Now that we’ve avoided a no-deal Brexit, it sends a strong message to the rest of Europe that we want to do things our way and continue to lead the space as a leading financial and technology services hub. There’s already a huge amount of fintech innovation in the country, and I hope that this will allow us to continue to compete with the rest of the world in this area,” said Pavel Matveev, CEO of Wirex Ltd., a fintech that provides cryptocurrency wallets linked to Visa Inc. and Mastercard Inc. debit cards.

The U.K. fintech sector is worth around £7 billion a year to the economy and employs around 60,000 people, according to government data.

London’s fintech industry attracted $3.6 billion in venture capital between January and September 2020 across 169 deals, second only to San Francisco, where fintechs bagged $5.1 billion in funding across 107 deals, according to data from Dealroom.co.

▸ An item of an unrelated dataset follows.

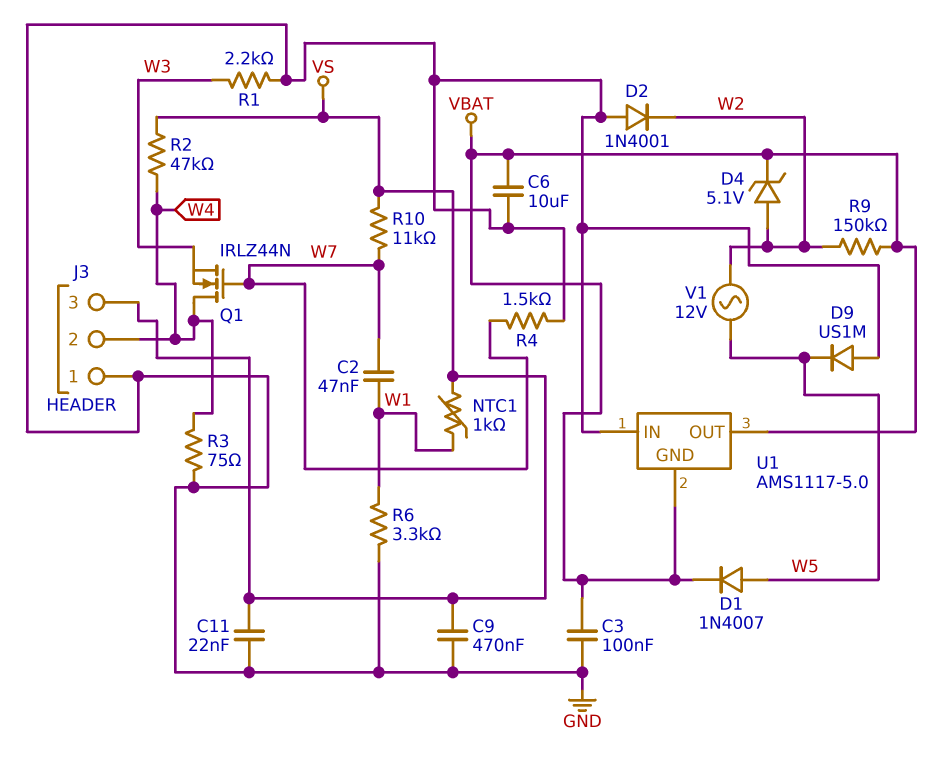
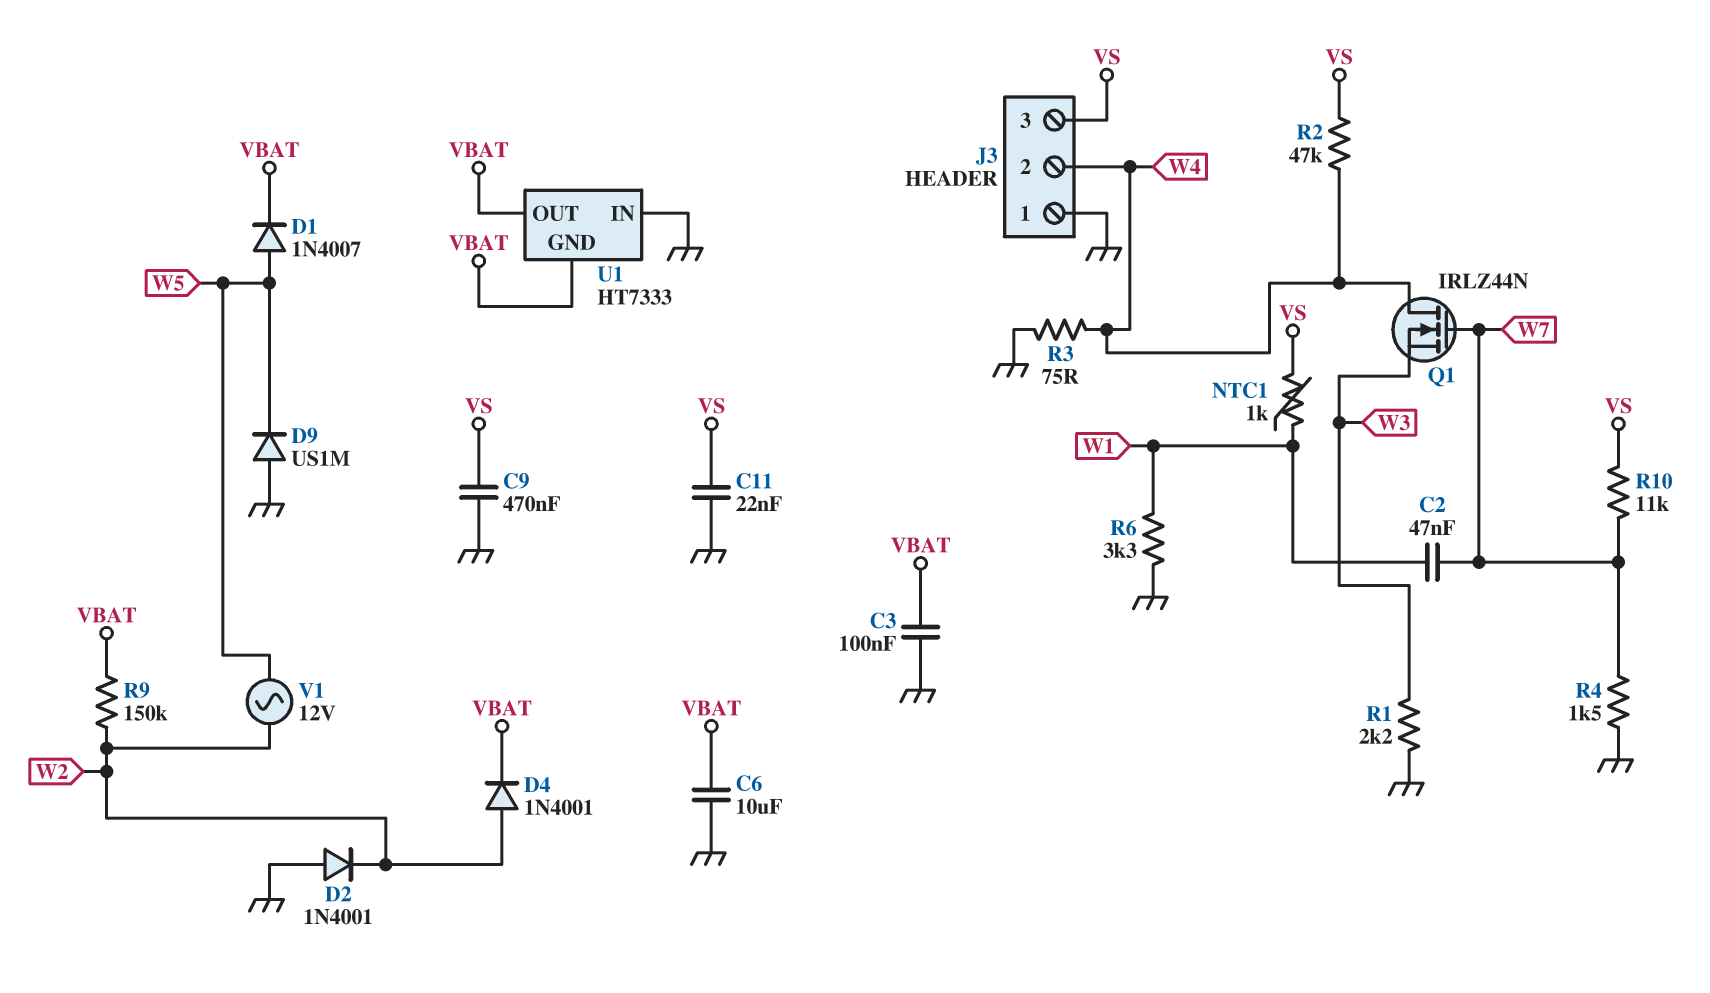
D4: zener 5.1V (A W2, K VBAT) -> diode 1N4001 (A W2, K VBAT)
U1: AMS1117-5.0 -> HT7333

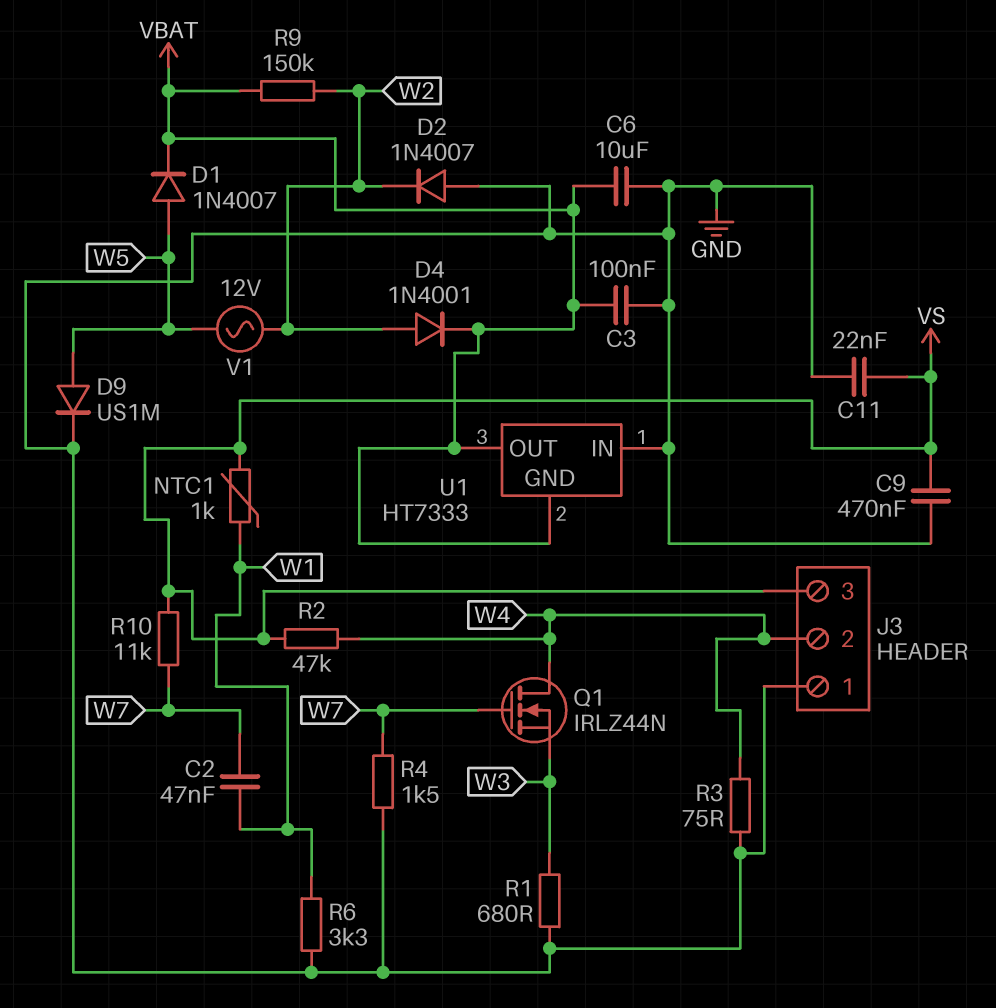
D2: diode 1N4001 (A GND, K W2) -> diode 1N4007 (A GND, K W2)
D9: diode US1M (A GND, K W5) -> diode US1M (A W5, K GND)
R1: 2.2k (GND, W3) -> 680 (GND, W3)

Global cryptocurrency market capitalization passed the $1 trillion mark for the first time in January, according to CoinGecko, a cryptocurrency data aggregator.

Stani Kulechov, founder and CEO of London-based fintech Aave, which focuses on infrastructure for DeFi, also sees positive aspects to Brexit.

“While Brexit brings considerable uncertainty to the U.K. financial industry, such uncertainty is nothing new for the crypto and DeFi space. Brexit can also be an opportunity for the fintech community and policymakers to create further innovation-friendly policies and lead in DeFi and digital assets as well,” he said.

Sean Kiernan, founder and CEO of Greengage, a fintech providing merchant banking solutions to small and medium-sized businesses, particularly in the crypto space, believes that the FCA could be more nimble in its approach to crypto after leaving the EU.

The EU issued its directive on Markets in Crypto-assets, or MiCA, in September 2020, which states that all companies in the bloc issuing crypto or providing crypto-related services — such as custodian services or trading — will ultimately have to be regulated, although this is still at the proposal stage and has yet to go through the EU legislative process. Industry watchers say full implementation could take somewhere between two and four years.

For Kiernan, a lot can change in the fast-moving world of crypto on that kind of timescale. Now that it is free to make decisions independently, the FCA could be “more responsive” in its approach to crypto than it would have been within the EU.

Access conundrum

For Simon Briskman, partner at law firm Fieldfisher, Brexit could leave the U.K. freer to innovate and to position itself as a global fintech center, but with the caveat that it will need to tread a fine line between achieving these aims and maintaining access to EU markets.

He said: “Brexit presents the possibility of a twin-track regulatory regime allowing new entrants from outside of Europe and U.K. start-ups some leeway on the heavy regulatory responsibility that financial companies face.

“The FCA has been leaning this way for years in its mandate to encourage innovation and may now be able to act further. Using the U.K. as a springboard before taking on the heavier regulation the EU imposes may well attract fintech and crypto investment in the U.K.”

The FCA has an existing reputation as one of the world’s more progressive regulators in terms of fintech, and its sandbox initiative — a testing program for early-stage fintechs — launched in 2016, is a model that has been copied by numerous other countries.

Jack Wilson, head of policy and regulatory affairs at TrueLayer Ltd., a London-based firm that provides other financial institutions with the technology for Open Banking, said there is no getting away from the fact that Brexit makes life more difficult for fintechs doing business on the continent.

“Brexit is a challenge facing all U.K.-based firms who want to continue providing regulated services into the EU,” he said.

TrueLayer is seeking authorization from the Bank of Ireland to allow it to continue to provide services in the EU. Until then it has partnered with German fintech Fino run GmbH to ensure continuity of service.

Other U.K.-based fintechs have followed a similar approach of setting up a base in an EU country to continue serving clients on the continent, such as banking-as-a-service provider Railsbank Technology Ltd., which established an office in Lithuania in 2018.